OPINION: Innovation Isn’t All About Blockchain
Every financial conference seems to have a panel hyping blockchain, the distributed ledger technology, but the progress of Target2-Securities shows that existing regulators and infrastructures can co-operate to make markets operate more efficiently.
The European Central Bank launched T2S back in 2008 to end the spaghetti of securities settlement across the Eurozone by providing a single IT platform to settle transactions in central bank money across borders, central securities depositories and currencies so there is no difference between domestic and cross-border transactions. A single set of rules and standards apply to all transactions through T2S which reduces the complexity of the market structure and aim to make European markets more efficient and attractive to investors. In addition the ECB wants to use the technology from T2S to develop instant payments in euros.

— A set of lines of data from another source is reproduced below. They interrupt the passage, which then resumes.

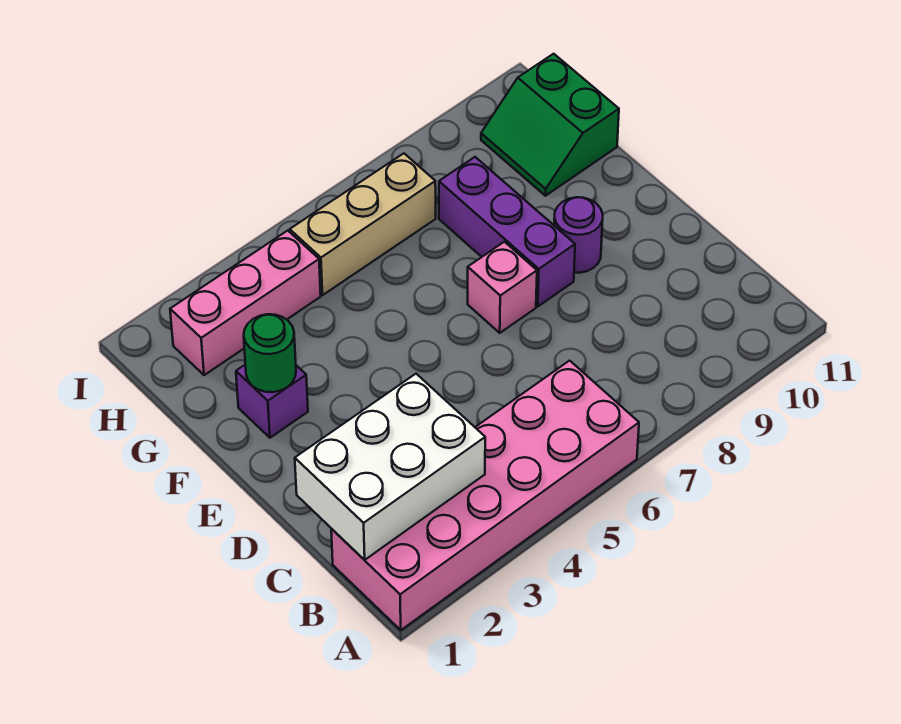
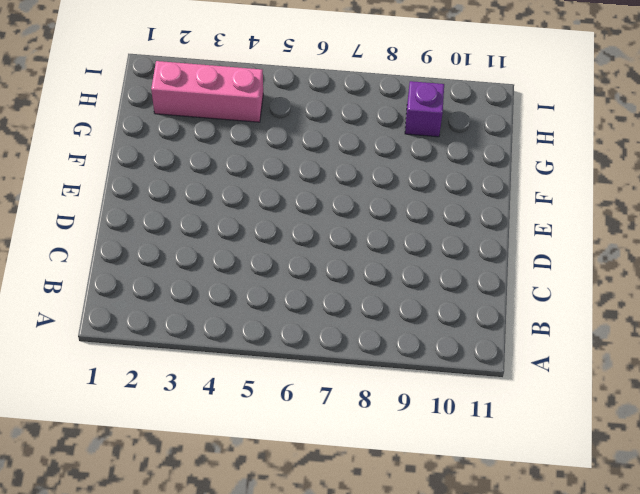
purple brick H9 level 1 -> purple brick F2 level 1
none -> pink brick A1:B6 level 1
none -> pink brick E7 level 1

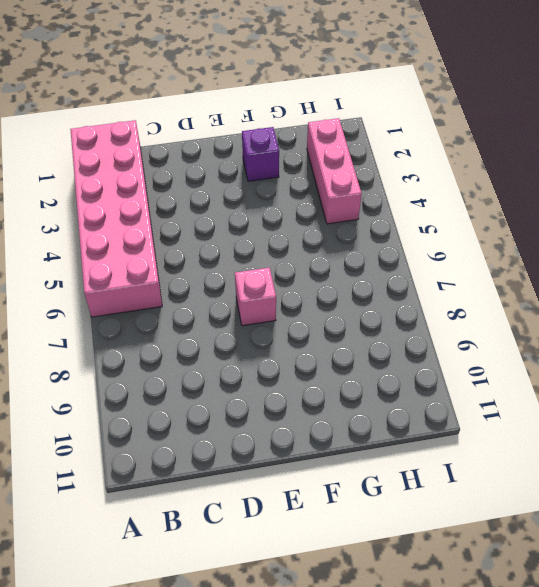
none -> purple brick E8:G8 level 1
none -> purple round brick E9 level 1

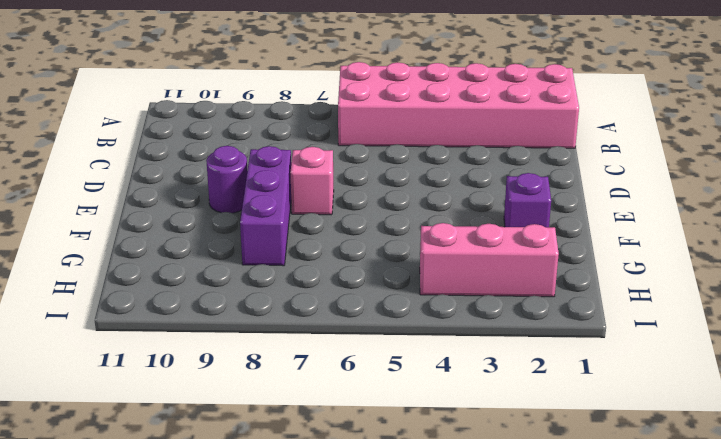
none -> green slope G10:H11 level 1 top 11
none -> tan brick H5:H7 level 1

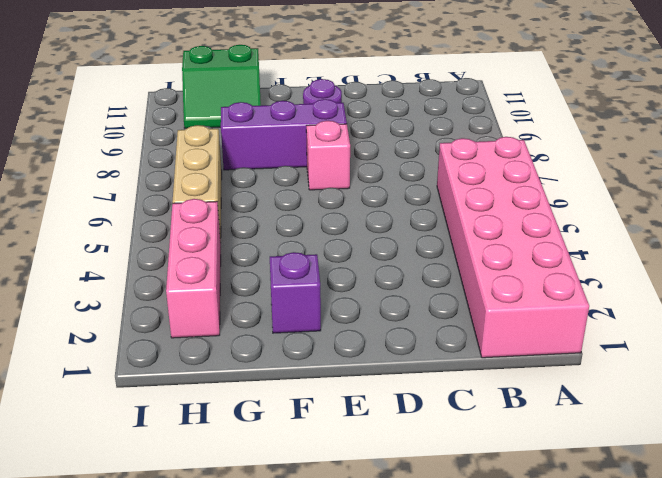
none -> white brick B1:C3 level 2
none -> green round brick F2 level 2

The first wave of CSD migrations to T2S were between June and August last year and seven markets have joined the platform. Euroclear is due to join in September this year in the third wave, seven months later than originally planned. Deutsche Börse’s Clearstream is slated to migrate in February next year with the final migrations in September 2017 taking the total number of CSDs to 23. Some T2S migrations have been delayed, which is unsurprising with a project of this size and complexity, and highlights how difficult it will be to move the whole financial industry to a completely new technology such as blockchain.

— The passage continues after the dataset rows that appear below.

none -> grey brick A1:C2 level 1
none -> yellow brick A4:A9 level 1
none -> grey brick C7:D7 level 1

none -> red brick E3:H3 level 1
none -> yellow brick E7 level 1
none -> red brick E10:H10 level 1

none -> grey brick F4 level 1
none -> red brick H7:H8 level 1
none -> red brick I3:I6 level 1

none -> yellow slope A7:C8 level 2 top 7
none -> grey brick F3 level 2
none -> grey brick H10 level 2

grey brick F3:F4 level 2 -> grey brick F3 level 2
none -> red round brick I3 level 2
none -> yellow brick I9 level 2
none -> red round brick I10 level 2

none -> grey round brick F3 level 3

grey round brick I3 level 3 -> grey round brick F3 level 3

There is no denying that blockchain, or some type of distributed ledger, does have great potential to transform post-trade processes in finance. However Matthew Syed, the former number one England’ table tennis player turned best-selling author, has written about Google running 12,000 data-driven experiments annually to discover small weaknesses and make small improvements. Syed said one of Google’s experiments found that slightly changing the shade of the toolbar to a different blue increased the number of click-throughs and dramatically increased revenues. So while the financial industry waits for the promised land of blockchain, regulators and participants should continue to collaborate to ensure they also encourage other achievable innovations that can still bring real benefits to end-users and consumers.
For example, the UK Financial Conduct Authority has this week launched a sandbox to allow innovations to reach consumers more quickly. The sandbox is a ‘safe space’ in which businesses can test new products, services, business models and delivery mechanisms while ensuring that consumers are appropriately protected.

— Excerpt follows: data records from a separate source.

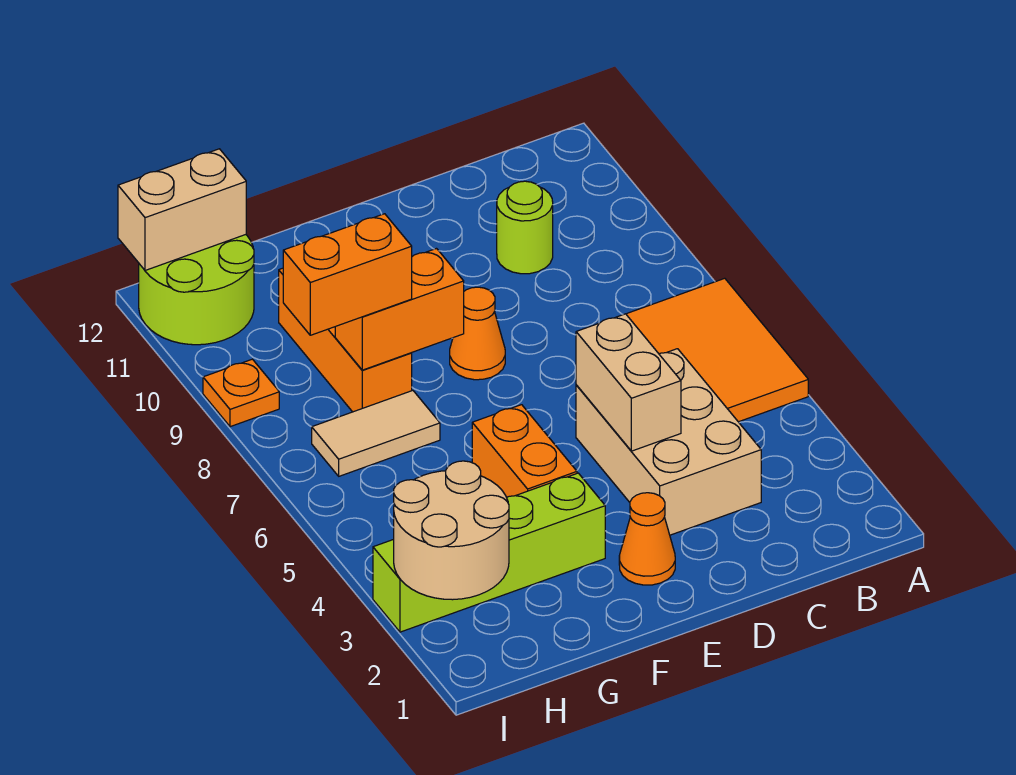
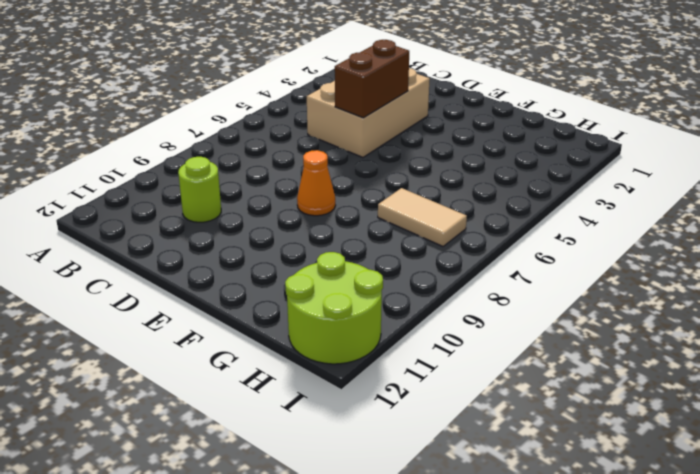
brown brick D4:D5 level 2 -> tan brick D4:D5 level 2
none -> orange tile A5:B7 level 1
none -> orange cone E2 level 1
none -> lime brick F3:I3 level 1

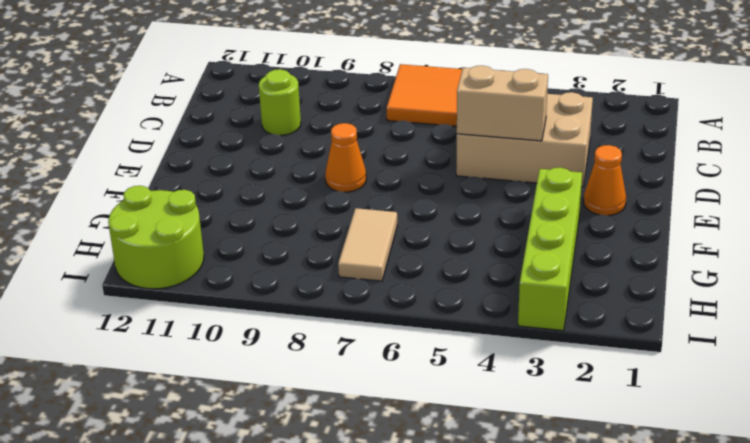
none -> orange brick F4:F5 level 1
none -> orange brick G8:G10 level 1
none -> orange plate I9 level 1

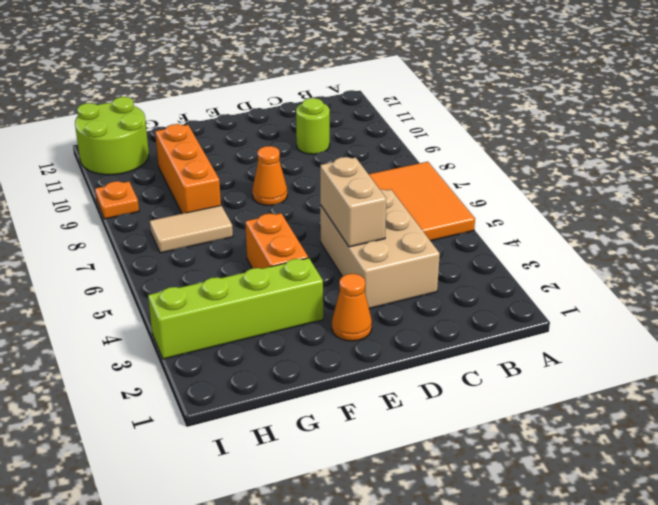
none -> orange brick F8:G8 level 2
none -> tan round brick H2:I3 level 2
none -> tan brick H12:I12 level 2

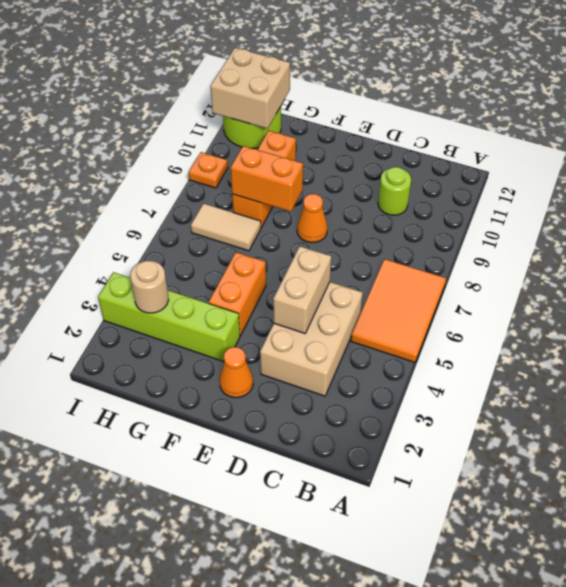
tan round brick H3 level 2 -> tan round brick H2:I3 level 2
tan brick H11:I12 level 2 -> tan brick H12:I12 level 2
none -> orange brick G8:H8 level 3

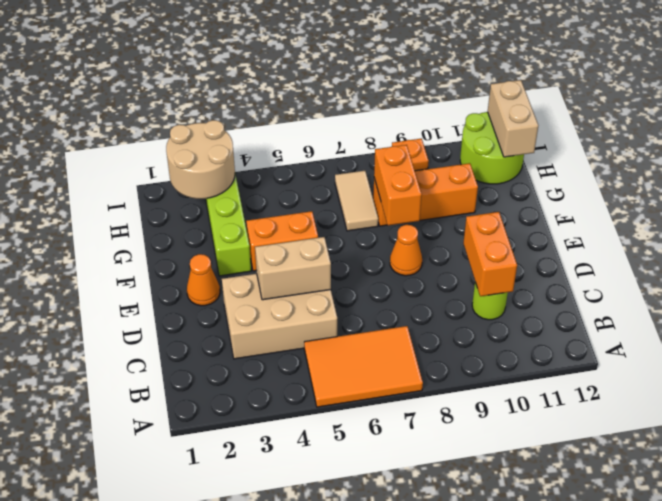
orange brick C10:D10 level 2 -> orange brick G8:H8 level 3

The regulatory sandbox is part of Project Innovate, an initiative launched by the UK regulator in October 2014, to encourage innovation and promote competition. Christopher Woolard, director of strategy and competition at the FCA, said in a speech last month that since the scheme was launched the regulator has received 400 requests for support and offered direct support to more than 200 firms.
Woolard said new firms requiring regulatory authorisation have previously incurred significant costs before they can meaningfully explore consumer appetite or whether there are any significant risks posed to consumers. In the sandbox firms will be authorised by the FCA to test their ideas within certain restrictions. “If, after sandbox testing, the firm wants to launch itself into full activity on the wider market, it can do so if it satisfies the threshold conditions for that wider activity,” he added. “We think this strikes the right balance – regulation that starts in proportion to the scale of the concept being tested and can grow with the ambition of the full business model.”
Sandbox firms may be offering completely new products for which there is no established market practice and where there is uncertainty over how existing regulation will be applied, In this case the FCA will issue individual guidance for the test. In addition the FCA can waive and modify rules during this period or issue a ‘no enforcement action’ letter. “These letters aim to give firms comfort that as long as they deal with us openly, keep to the agreed testing parameters and treat customers fairly, we accept that unexpected issues may arise and will not take disciplinary action,” added Woolard.
In order to protect customers, the sandbox will only be considered for propositions with a prospective direct or indirect consumer benefit. The FCA will agree upfront testing parameters and customer safeguards and every sandbox firm will need to have a fair exit strategy for consumers – which could be halting the business or transferring customers to third parties. Firms have until 8 July 2016 to apply to be in the first cohort of the sandbox.